As for how to make or determine a good experience, I actually did a bit of research on certain key elements that are strangely not as well documents or even noticed in the world of game design.
What makes a game?
Is it the gameplay?
Is it the quality of its assets?
Is it the contextual content or story?
Partially on a 2nd level, but no.
The first level of how an experience in a game is set by this rule:
What makes a game fun is ultimately determined by how you loose at that game.
By determining how you loose, you also determine how you win and how you win determines how the player can feel the rush of adrenaline, but to win, you got to be able to loose. Being able to win at a game is how you differentiate the experience between a video game and a book or a TV show or an app used as a tool.
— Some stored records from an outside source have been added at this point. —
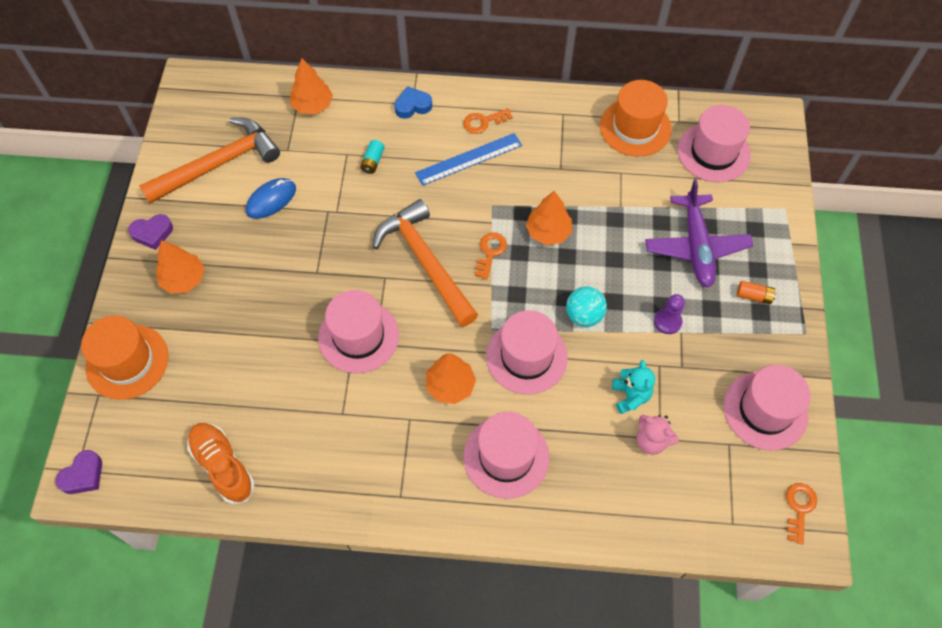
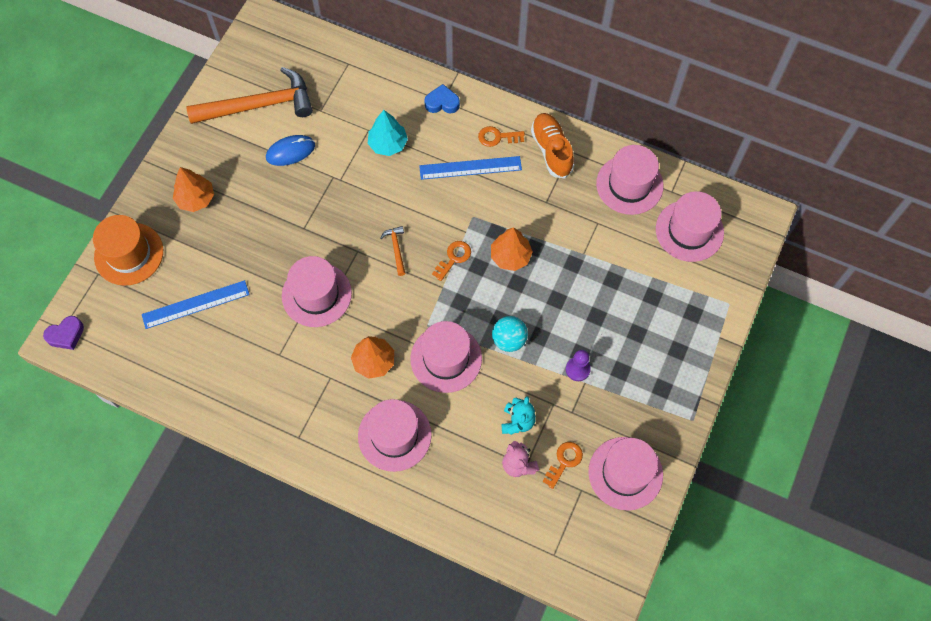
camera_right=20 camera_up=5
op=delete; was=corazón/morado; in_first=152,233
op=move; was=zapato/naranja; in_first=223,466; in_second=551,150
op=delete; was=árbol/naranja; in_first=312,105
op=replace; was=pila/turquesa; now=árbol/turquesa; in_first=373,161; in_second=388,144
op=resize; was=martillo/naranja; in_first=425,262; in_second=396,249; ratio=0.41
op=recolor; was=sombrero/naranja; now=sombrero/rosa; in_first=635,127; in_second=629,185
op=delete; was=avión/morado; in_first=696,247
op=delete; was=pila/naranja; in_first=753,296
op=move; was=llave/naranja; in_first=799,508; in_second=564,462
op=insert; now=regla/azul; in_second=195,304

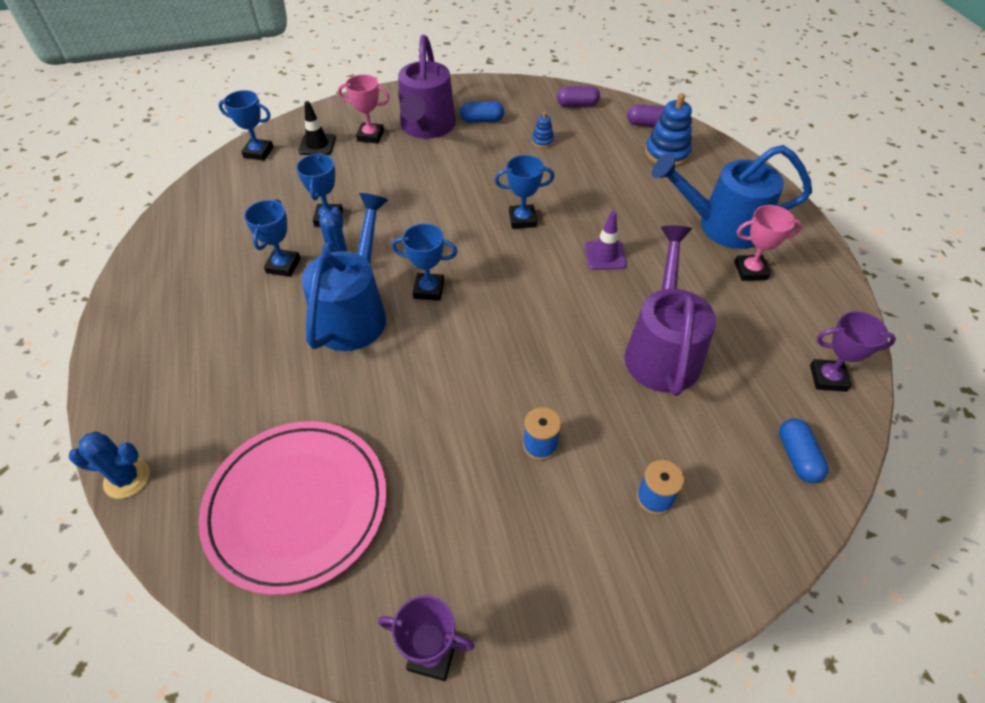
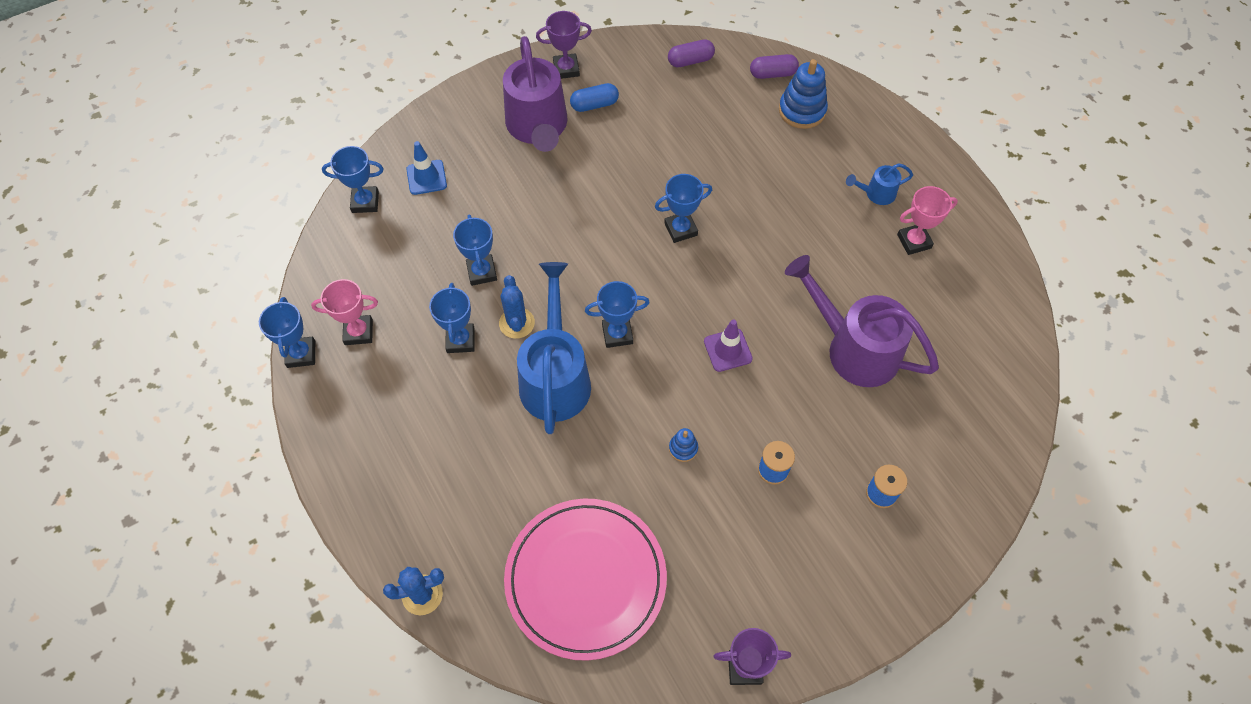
camera_right=-15 camera_up=10
op=recolor; was=cono de tráfico/negro; now=cono de tráfico/azul; in_first=317,145; in_second=426,177
op=move; was=trofeo/rosa; in_first=370,136; in_second=358,332
op=move; was=juguete apilable/azul; in_first=542,141; in_second=683,448
op=move; was=cono de tráfico/morado; in_first=605,255; in_second=727,350
op=rotate; was=regadera/morado; in_first=662,349; in_second=853,347; clockwise=-45
op=resize; was=regadera/azul; in_first=721,226; in_second=876,193; ratio=0.46
op=delete; was=cápsula/azul; in_first=797,457
op=move; was=trofeo/morado; in_first=828,378; in_second=566,69
op=insert; now=trofeo/azul; in_second=301,354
Why can’t a game be determined by how you win if the experience is always better with winning than loosing? The answer is strangely simple: In most games, you may find 100’s of ways to win, but usually only 1 or 2 to loose. (Sometimes, you loose by loosing all your HP, but you might also have parts of the game where you instantly loose by falling into a trap/hole.)
In a game like Sim City, you can’t really win because even if you reach the most “end” of a city’s development, with billions of $ and no pollution, etc. the game keeps going on. You got to set your own “win” scenario. And still, loosing is clear: If you got no $ and got to spend $ to gain more $, you loose. (You might think about how something like loosing half your population due to X, Y or Z as being another way of loosing, but that’s not the case as the only thing that makes it a lost is that you loose half of your city’s revenues and ultimately can recover the lost financially. All ways of loosing in Sim City comes back to its economy.)
In a game like the Souls Series from FromSoftware (Dark Souls, Demons Souls, Bloodborn, etc.), you loose by loosing all your HP and returning to the last spawn point. Ironically, you might think that you loose by dying, but again that’s wrong. In the Souls’ series, you loose by stopping playing because you can’t advance further than a point. Death, in that game, is only another tool to push you toward loosing and the fun part of the game is, again, how you can win over the odds placed against you and while dying can make you feel bad, it only raise the fun part whenever you win.
On the reverse, I can give a really good example of how a game experience can be utterly bad due to how the player loose: Neverdead on the PS3. The controls in that game is fun and the audio is average, but not bad. You got to play as a cool immortal dude that can’t die. It’s basically the premise of Devil May Cry + Wolverine, but on easy mode with lots of cool stuff and flavor. What could go wrong? Well, you loose that game by either letting a character die as you escort said character or you die by being blown into pieces and having your head eaten by certain creature (which supposedly would means you head would keep getting digested and regenerated in that belly.)
It’s basically the worse part of the Resident Evil 4, where you got to escort Ashley (the president’s daughter) remotely, mixed with some platform games where controls (as only an head) was bad and you would die in a single hit by getting your head instantly eaten with barely any ways of saving yourself.
So, if you want to set the best player experience in you game, determine how to make your game fun based on how the player loose. Exploiting the “loose” factor of the game to make the game fun is known under a certain name: the challenge.
Very thought out player experience, love it!